Before You Go — The Checklist

  • Install your VPN and test it before departure. You cannot download one in China. Test it on mobile data, not just Wi-Fi.
  • Set up Alipay International with a linked foreign card. Download WeChat. Download offline Maps.me for your specific cities. Do all three before boarding.
  • Any unsolicited approach near a tourist sight that leads to "traditional tea ceremony nearby" is the setup. You don't have to be rude — just decline and walk.
  • Use Didi for taxis. Watch the meter start before the car moves. Beijing Airport Express to Dongzhimen: ¥25, beats every taxi at peak hours.
  • Don't accept anything from anyone outside a temple entrance — charm, bracelet, incense. Once it's in your hand, the conversation is harder.
  • Tibet Travel Permit applications take weeks and must go through a licensed agency. Start this two months out if Tibet is on your list.
  • Staying in private accommodation? Register with local police within 24 hours.
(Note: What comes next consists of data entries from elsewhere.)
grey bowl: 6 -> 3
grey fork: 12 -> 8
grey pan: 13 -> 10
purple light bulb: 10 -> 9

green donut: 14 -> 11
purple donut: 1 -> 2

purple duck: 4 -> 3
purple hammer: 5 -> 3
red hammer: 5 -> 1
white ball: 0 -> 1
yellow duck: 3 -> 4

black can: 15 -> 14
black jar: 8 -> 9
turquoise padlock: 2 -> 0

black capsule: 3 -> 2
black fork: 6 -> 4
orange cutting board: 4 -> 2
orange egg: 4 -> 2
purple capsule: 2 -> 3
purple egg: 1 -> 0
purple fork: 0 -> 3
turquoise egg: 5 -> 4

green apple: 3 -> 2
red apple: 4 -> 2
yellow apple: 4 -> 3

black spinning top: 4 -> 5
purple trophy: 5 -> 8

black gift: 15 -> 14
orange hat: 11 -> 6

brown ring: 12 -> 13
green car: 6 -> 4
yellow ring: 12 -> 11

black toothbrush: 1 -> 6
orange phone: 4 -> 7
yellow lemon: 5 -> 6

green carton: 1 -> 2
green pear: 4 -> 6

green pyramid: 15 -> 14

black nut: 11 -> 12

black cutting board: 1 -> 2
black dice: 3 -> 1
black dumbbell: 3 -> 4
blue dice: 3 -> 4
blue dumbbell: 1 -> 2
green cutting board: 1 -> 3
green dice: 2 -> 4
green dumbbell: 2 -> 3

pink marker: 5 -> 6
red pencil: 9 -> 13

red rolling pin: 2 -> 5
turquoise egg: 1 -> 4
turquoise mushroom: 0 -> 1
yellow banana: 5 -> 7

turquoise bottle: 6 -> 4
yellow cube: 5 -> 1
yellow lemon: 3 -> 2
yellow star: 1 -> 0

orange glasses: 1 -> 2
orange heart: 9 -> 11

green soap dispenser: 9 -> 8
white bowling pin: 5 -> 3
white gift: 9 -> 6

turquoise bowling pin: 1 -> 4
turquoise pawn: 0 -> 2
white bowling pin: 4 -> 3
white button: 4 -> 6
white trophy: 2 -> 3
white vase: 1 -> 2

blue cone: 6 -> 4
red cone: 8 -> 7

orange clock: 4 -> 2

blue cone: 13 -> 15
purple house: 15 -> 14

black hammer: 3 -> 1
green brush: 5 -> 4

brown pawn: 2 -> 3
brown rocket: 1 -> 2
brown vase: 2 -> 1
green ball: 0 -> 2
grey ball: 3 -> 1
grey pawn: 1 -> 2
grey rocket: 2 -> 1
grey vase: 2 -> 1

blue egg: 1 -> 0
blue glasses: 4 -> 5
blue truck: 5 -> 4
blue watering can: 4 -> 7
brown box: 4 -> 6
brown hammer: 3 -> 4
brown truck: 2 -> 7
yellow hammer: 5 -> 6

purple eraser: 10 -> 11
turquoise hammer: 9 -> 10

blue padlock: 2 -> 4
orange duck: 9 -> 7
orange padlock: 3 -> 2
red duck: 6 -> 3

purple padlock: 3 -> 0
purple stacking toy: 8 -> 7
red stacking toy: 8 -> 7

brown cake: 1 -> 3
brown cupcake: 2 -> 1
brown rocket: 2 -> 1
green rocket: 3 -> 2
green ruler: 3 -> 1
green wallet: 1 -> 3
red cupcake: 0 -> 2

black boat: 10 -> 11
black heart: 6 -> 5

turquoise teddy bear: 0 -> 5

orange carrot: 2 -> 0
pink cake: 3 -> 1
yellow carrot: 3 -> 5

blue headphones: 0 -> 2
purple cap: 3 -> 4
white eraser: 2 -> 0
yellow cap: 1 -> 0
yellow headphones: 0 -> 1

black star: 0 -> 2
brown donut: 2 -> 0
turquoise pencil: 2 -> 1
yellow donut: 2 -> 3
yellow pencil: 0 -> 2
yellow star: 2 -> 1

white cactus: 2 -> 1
Ten minutes, bring your passport and the address.
🍜
One Honest Opinion on Eating Well in China
The best meal you'll eat in China will not be in a restaurant targeting foreigners. It will be somewhere with plastic stools, no English menu, and a laminated photo board on the wall. The ¥18 bowl of hand-pulled noodles in broth that's been going since 5am beats the ¥180 "authentic" version at the tourist-strip restaurant every time. Worth going out of your way for: Peking duck at Da Dong in Beijing if budget allows; xiaolongbao at Din Tai Fung Shanghai — yes it's a chain, yes it's worth it; and if you're in Chongqing, the hot pot at midnight, six people around a communal pot of numbing-spicy broth at 1am. That's the meal you'll be telling people about for years.
If Things Go Wrong

Emergency Numbers

🚨
Police
110
National police emergency
🚑
Ambulance
120
Emergency medical — all cities
🔥
Fire
119
Fire and rescue
📞
Tourist Complaints
12301
National tourism authority — scam reports, tour disputes
🇺🇸
US Embassy Beijing
+86 10 8531 4000
55 Anjialou Road, Chaoyang, Beijing
🇬🇧
UK Embassy Beijing
+86 10 5192 4000
11 Guanghua Road, Chaoyang, Beijing
Common Questions

China — FAQ

Spring (April–May) and autumn (September–October) — comfortable temperatures, clearer skies in Beijing and Shanghai, rice terraces at their greenest. Avoid Golden Week in early October and Chinese New Year unless you want to see what 1.4 billion people on the move looks like (interesting once). Summer is hot and humid across eastern China. Winter brings Beijing's bitter cold but also empty attractions and the Great Wall in snow — genuinely extraordinary.
Three rules. Mutianyu over Badaling — same wall, fewer vendors, cable car up, toboggan down. Arrive before 9am — the light is better and the wall feels like what it actually is. And if you want the wild unrestored version, the Jiankou-to-Mutianyu hike is a 10km scramble along crumbling battlements through forest. Hire a guide in Huairou for that one — the route isn't well signed and the drops are real.
Almost completely different — and regionally so. What most of the world calls "Chinese food" is Cantonese-influenced cooking simplified for foreign palates. Sichuan hits you with má là — numbing-spicy Sichuan peppercorn and dried chilli that creates a literal tingling on your lips. Shanghai food is sweeter and richer. Beijing runs on lamb and the roasted wheat richness of a jianbing crêpe at 7am from a street cart. Yunnan has mushroom soups and goat's cheese. Eating your way across three regions of China is essentially a graduate course.
Tibet requires a Tibet Travel Permit on top of a Chinese visa — apply through a licensed agency (individual applications aren't accepted), give it two months, and know that access can be suspended without warning around politically sensitive dates. Xinjiang technically requires no special permit but involves heavy security infrastructure throughout — checkpoints, phone inspections, ID scans. Several Western governments advise against travel to Xinjiang given the documented situation with the Uyghur population. Both require serious research before deciding.